Nous reprenons ci-dessous un article
de notre collègue Igor Babou.
Igor BABOU : J’apprends à l’instant qu’une énième réforme du supérieur, menée comme d’habitude sans aucune consultation des personnels, vient de supprimer le statut national des Équipes d’Accueil, c’est à dire le statut le plus courant des laboratoires de Lettres et Sciences humaines et sociales en France. J’ai recopié plus bas le texte de l’annonce de cette réforme. Il s’agit d’un nouveau transfert de responsabilité de l’État vers les établissements, qui fait courir à la recherche le risque de nouveaux arbitrages locaux et de nouvelles restrictions, telles que nous les vivons déjà dans le domaine de la formation.

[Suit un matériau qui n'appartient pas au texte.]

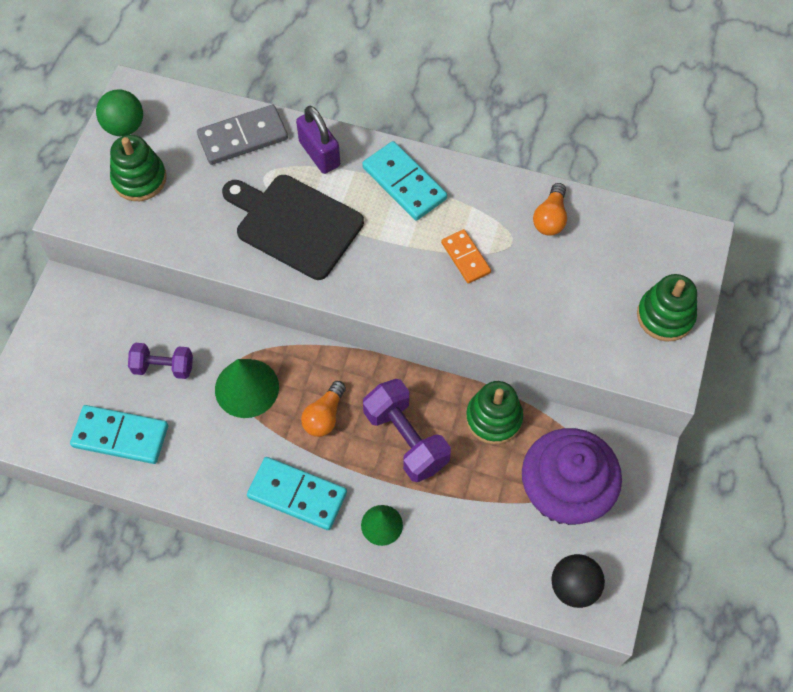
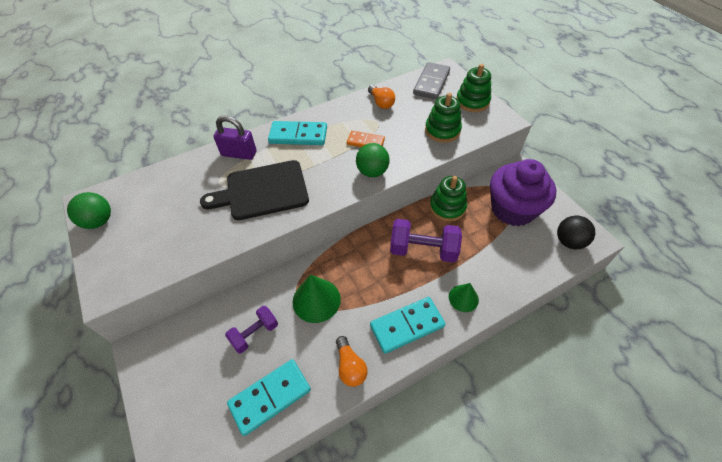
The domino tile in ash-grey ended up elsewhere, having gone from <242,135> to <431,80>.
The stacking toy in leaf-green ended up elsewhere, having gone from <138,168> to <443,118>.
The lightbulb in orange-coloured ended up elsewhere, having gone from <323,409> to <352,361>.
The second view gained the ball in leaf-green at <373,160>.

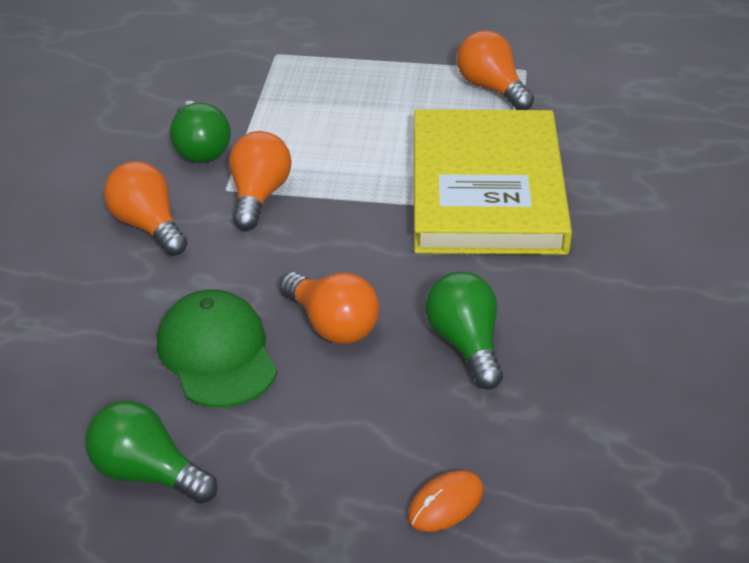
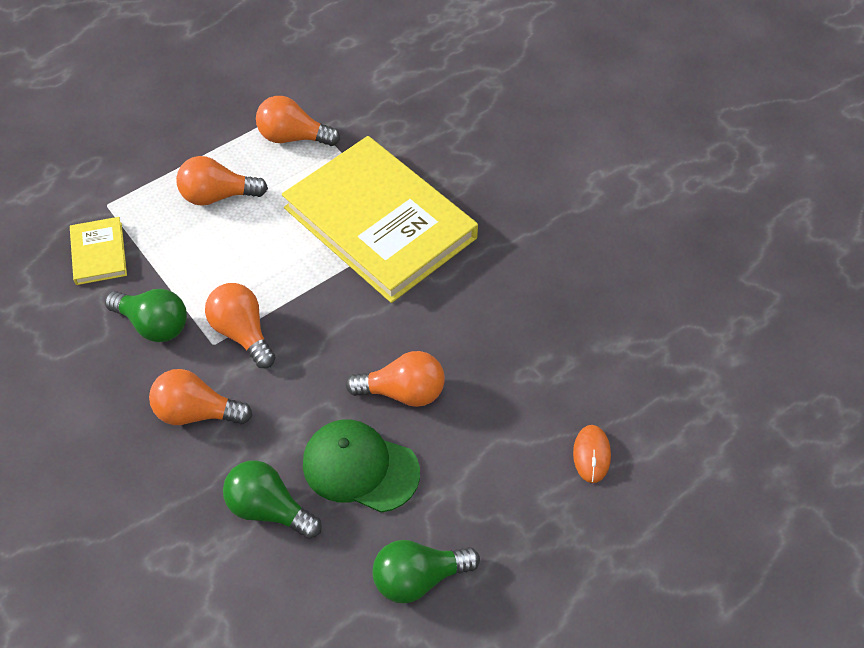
The lightbulb in leaf-green ended up elsewhere, having gone from <464,330> to <272,499>.
The second view gained the lightbulb in orange-coloured at <222,181>.
The second view gained the book in golden at <98,251>.

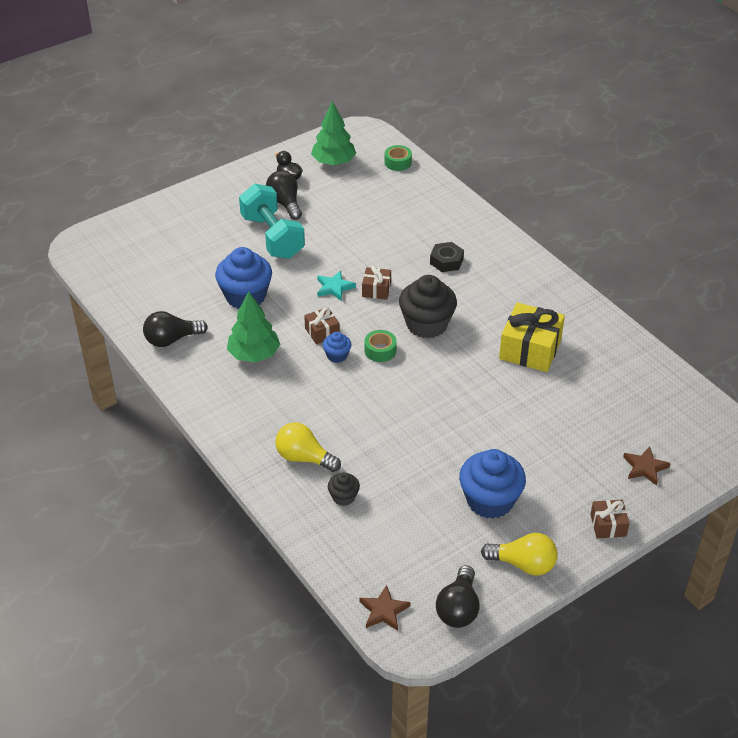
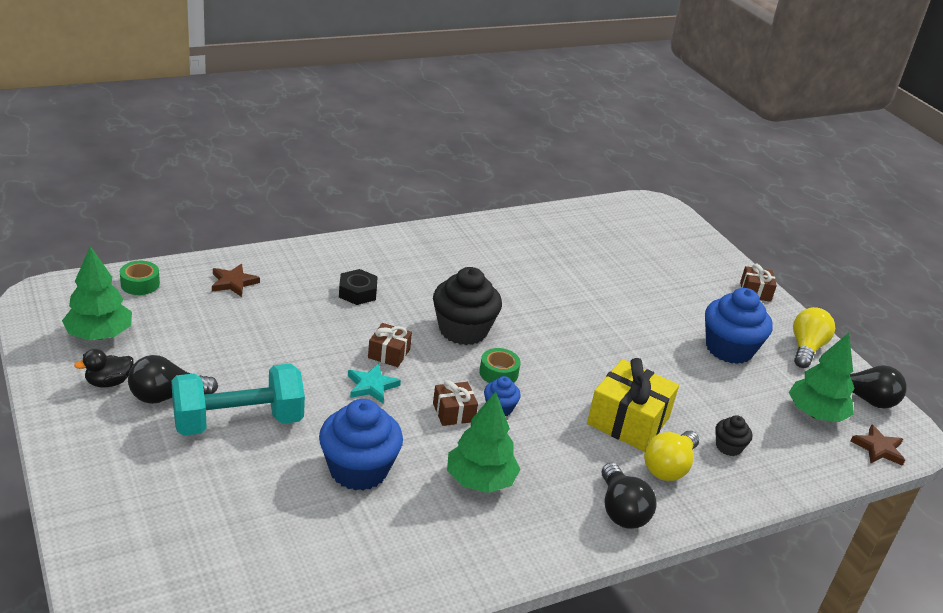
The gift in golden ended up elsewhere, having gone from <532,337> to <633,404>.
The lightbulb in black ended up elsewhere, having gone from <175,329> to <629,496>.
The five-pointed star in brown ended up elsewhere, having gone from <647,466> to <236,280>.
The second view gained the tree in leaf-green at <822,377>.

La principale ligne d’interprétation logique de cette nouvelle est en effet celle d’une réforme libérale de plus : l’enjeu n’est pas donner plus de liberté pour faire de la meilleure recherche dans de bonnes conditions, mais de rendre impossible le dépassement des localismes bureaucratiques et économiques qui nous étouffent déjà.
Ces contraintes étaient déjà difficiles à supporter dans les universités des grandes villes (celles destinées à devenir des universités dites d’excellence : quelle prétention ridicule, au passage !), et rendaient notre travail de moins en moins intéressant, mais on imagine bien la chape de plomb qui va retomber sur les universités et laboratoires de province ou des ex DOM-TOM, où la seule logique d’action et de développement sera l’assujettissement aux bassins d’emplois locaux, avec une perte de légitimité des enjeux scientifiques extra-économiques qu’on pouvait encore négocier au nom d’un label attribué de manière nationale sur des critères certes discutables, mais encore relativement homogènes et respectés.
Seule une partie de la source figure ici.